Le persone, anche indotte dall’esperienza della pandemia (ha indicato priorità di vita differenti), stanno rivedendo le proprie esigenze, ciò che si aspettano dalle imprese. Sono fenomeni che magari potrebbero sembrare marginali: chiunque potrebbe pensare che insomma, alla fine, il reddito dipende dal lavoro e dunque se voglio vivere… poche storie. O che sia solo una questione di tempi: la pandemia, creando scompigli, ha trasformato il mondo del lavoro, facendo emergere priorità diverse e nuove, ma più passerà il tempo, allontanandoci da essa, e più esse torneranno quelle di prima.

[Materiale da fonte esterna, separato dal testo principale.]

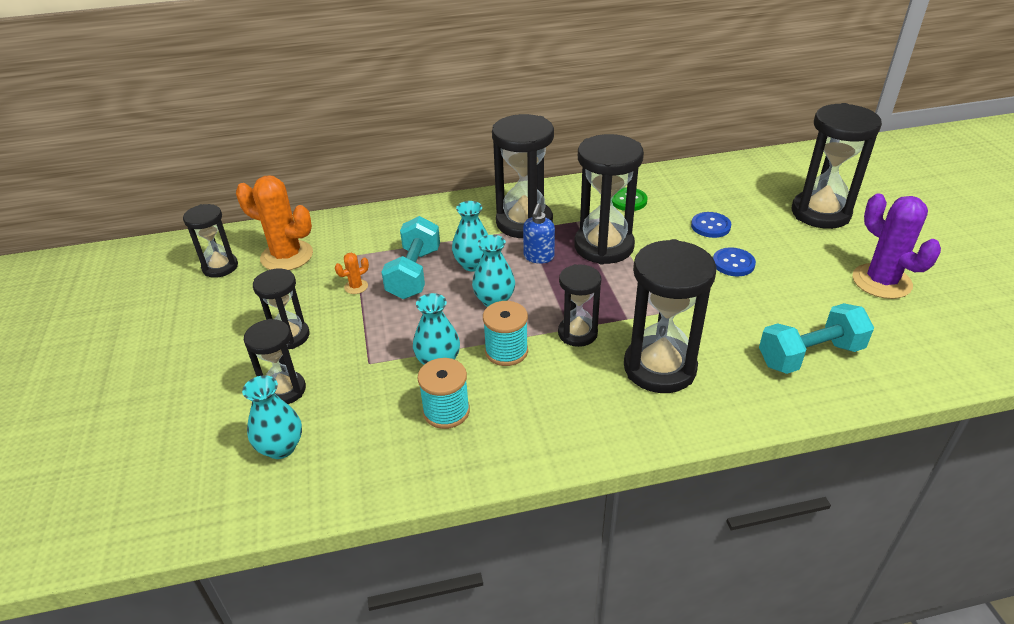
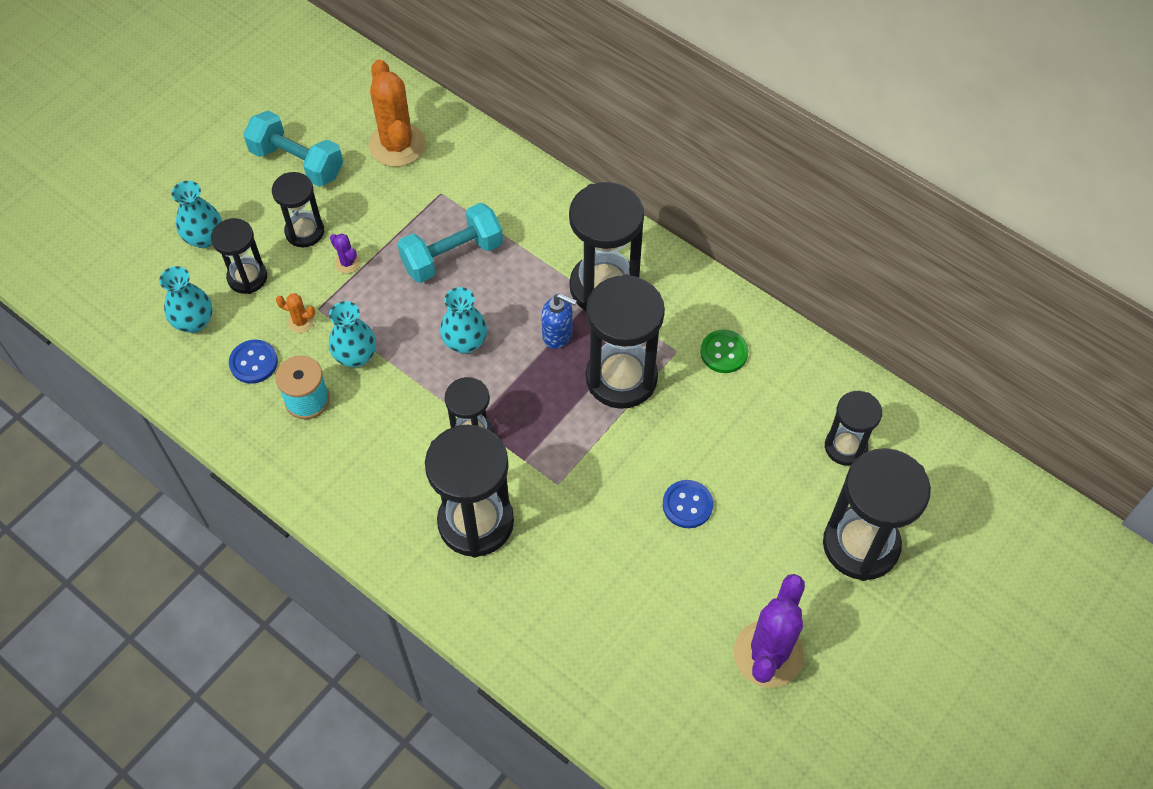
camera: 50 degrees right, 20 degrees up
(220, 267) = (344, 112): black hourglass -> black hourglass (845, 447)
(349, 327) = (347, 263): none -> purple cactus
(356, 287) = (399, 227): orange cactus -> orange cactus (300, 322)
(473, 264) = (502, 291): turquoise vase -> turquoise vase (204, 238)
(506, 351) = (407, 395): turquoise spool -> none
(538, 257) = (558, 335): blue soap dispenser -> blue soap dispenser turned 135 degrees counterclockwise
(710, 226) = (740, 452): blue button -> blue button (253, 362)
(810, 355) = (588, 635): turquoise dumbbell -> turquoise dumbbell (297, 162)

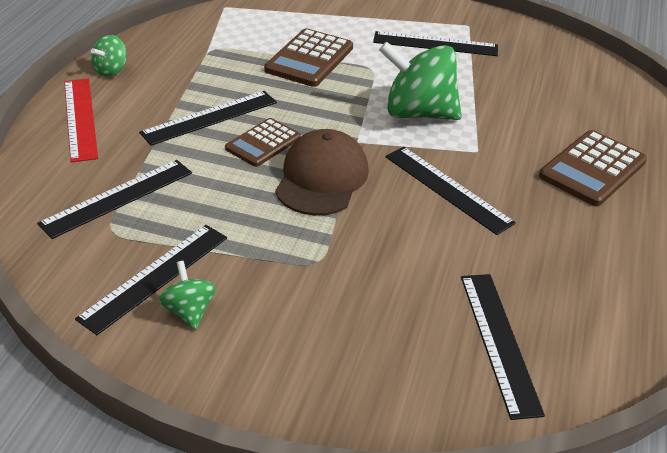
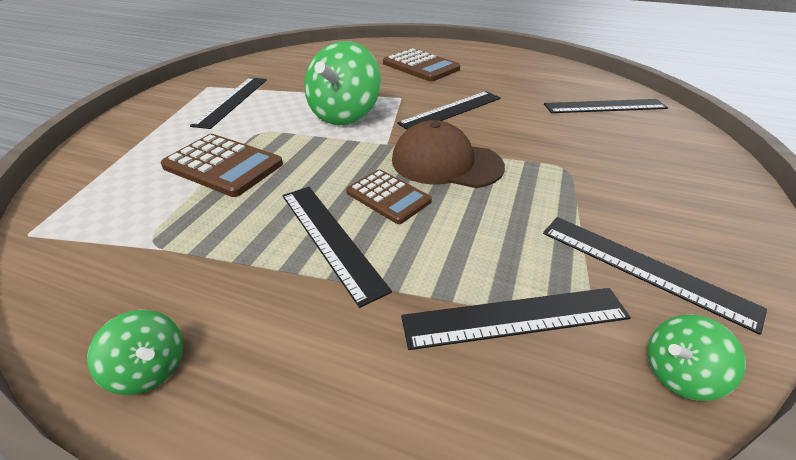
camera: 85 degrees left, 0 degrees up
(80, 118) = (305, 399): red ruler -> none
(117, 198) = (515, 318): black ruler -> black ruler turned 60 degrees counterclockwise
(189, 311) = (675, 240): green spinning top -> green spinning top (678, 373)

Sia come sia, le difficoltà delle imprese nel trovare e trattenere le persone sono reali, oggettive. Le ricerche lo stanno dimostrando, non ci si può girare dall’altra parte. Nulla però passa senza conseguenze. Le imprese che più sapranno adeguarsi e rispondere meglio a questi tempi trasformati, più saranno o torneranno attrattive verso chi lavora, più si avvantaggeranno rispetto alle altre che si dimostreranno meno attente. Generando così un circolo virtuoso autorafforzante tra persone capaci e soddisfatte e imprese di successo. Una sfida che fa tremare i polsi. Come ho sentito dire a un imprenditore toscano: “fino a qualche tempo fa erano i giovani candidati a vendersi bene per essere assunti, oggi è l’impresa che deve farlo per riuscire ad assumerli”.